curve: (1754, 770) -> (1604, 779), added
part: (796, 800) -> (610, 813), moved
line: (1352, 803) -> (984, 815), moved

...

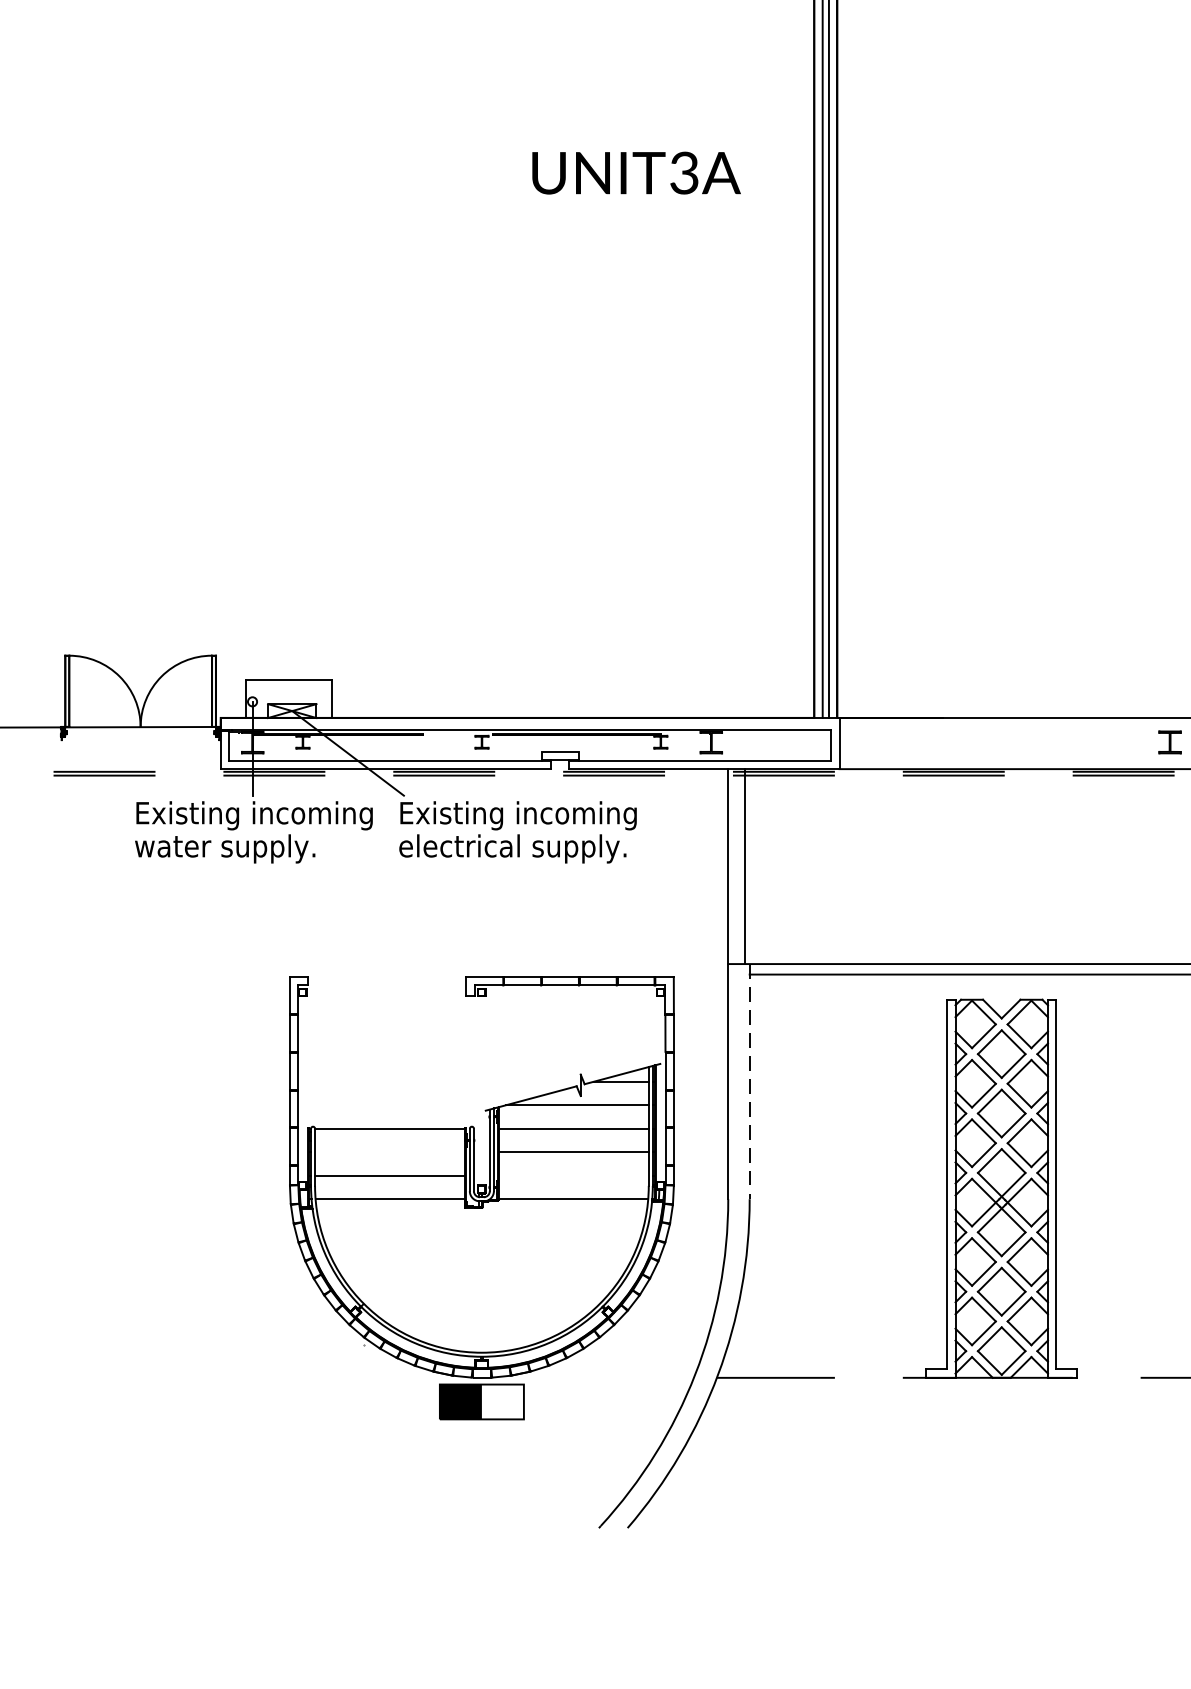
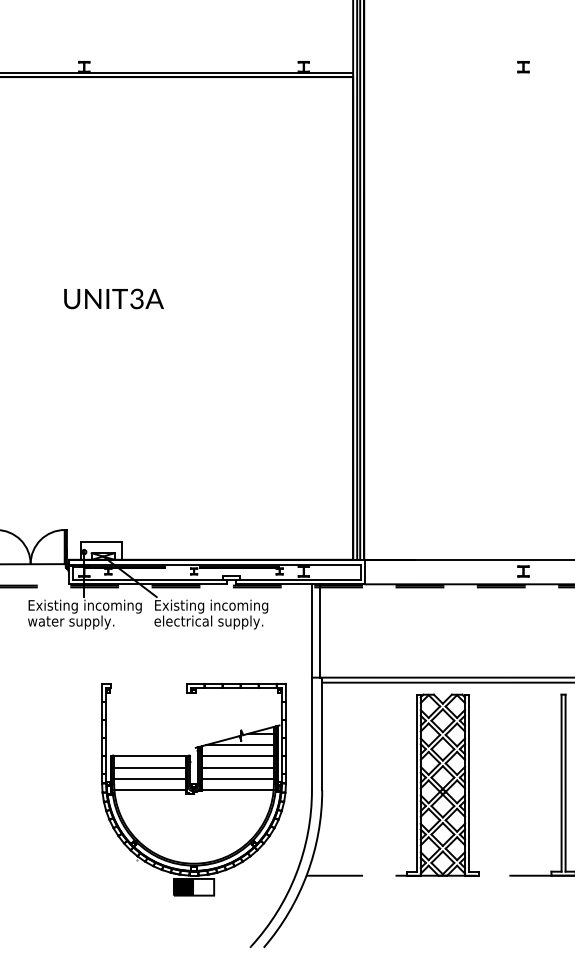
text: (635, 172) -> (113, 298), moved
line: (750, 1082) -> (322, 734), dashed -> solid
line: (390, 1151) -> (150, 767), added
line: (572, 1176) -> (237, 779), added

#### EXERCISE INSTRUCTIONS:
From the records above, extract exactly and only the lines that begin at the line with "curve: (1754, 770) -> (1604, 779), added" and stop after the line with "line: (1352, 803) -> (984, 815), moved".

#### EXERCISE OUTPUT:
curve: (1754, 770) -> (1604, 779), added
part: (796, 800) -> (610, 813), moved
line: (1352, 803) -> (984, 815), moved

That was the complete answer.